So one of my CentOS 6.7 servers I decided to upgrade to Nethservers. Originally on my CentOS 6.7 server I was running IBackup and had installed it just fine.
I use IBackup on alot of my servers.
To find out how to install IBackup you can read the following -
During running the EZ-Installer I ran in to the following issue:
yum install -q -y gcc gmp-devel python-devel libffi-devel openssl-devel
Package gcc-4.4.7-16.el6.x86_64 already installed and latest version
Package gmp-devel-4.3.1-7.el6_2.2.x86_64 already installed and latest version
Package python-devel-2.6.6-64.el6.x86_64 already installed and latest version
Package openssl-devel-1.0.1e-42.el6_7.1.x86_64 already installed and latest version
Error: Multilib version problems found. This often means that the root
cause is something else and multilib version checking is just
pointing out that there is a problem. Eg.:
1. You have an upgrade for libffi which is missing some
dependency that another package requires. Yum is trying to
solve this by installing an older version of libffi of the
different architecture. If you exclude the bad architecture
yum will tell you what the root cause is (which package
requires what). You can try redoing the upgrade with
--exclude libffi.otherarch ... this should give you an error
message showing the root cause of the problem.
2. You have multiple architectures of libffi installed, but
yum can only see an upgrade for one of those arcitectures.
If you don't want/need both architectures anymore then you
can remove the one with the missing update and everything
will work.
3. You have duplicate versions of libffi installed already.
You can use "yum check" to get yum show these errors.

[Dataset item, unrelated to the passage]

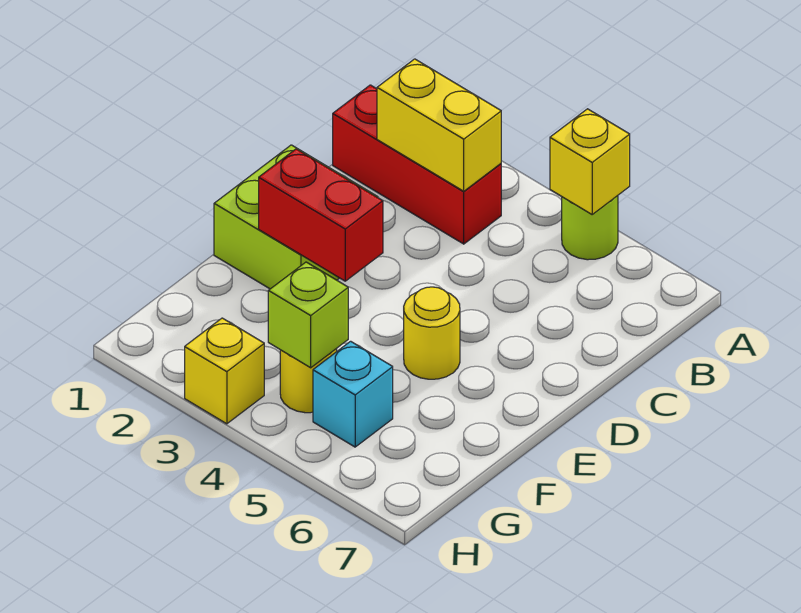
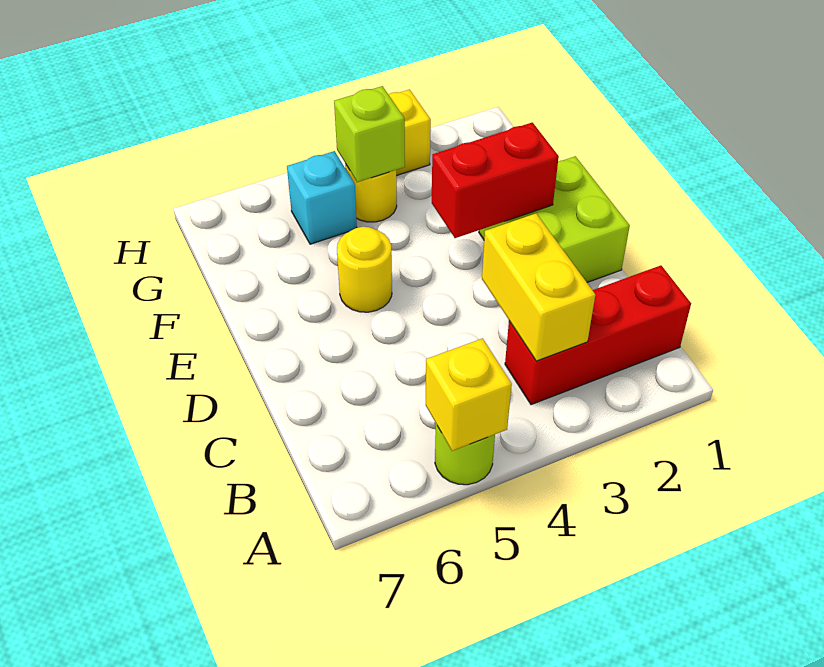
yellow brick B2:B3 level 2 -> yellow brick B3:C3 level 2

...you can also use --setopt=protected_multilib=false to remove
this checking, however this is almost never the correct thing to
do as something else is very likely to go wrong (often causing
much more problems).
Protected multilib versions: libffi-3.0.5-3.2.el6.i686 != libffi-3.0.10-1.x86_64
So before I do something that messes my setup up I wanted to see if someone could help me to find a solution to allow me to still use IBackup.
If you don’t plan to use SOGo you can safely install the upstream libffi package.
I don’t know if SOGo wants to fix this issue. I think we should move nethserver-sogo out of the NethServer base repository, in NethForge or similar and pull SOGo RPMs directly from the repository above.
Edit: the workaround could be adding an exclude=libffi line under [nethserver-base] in /etc/yum.repos.d/NethServer.repo.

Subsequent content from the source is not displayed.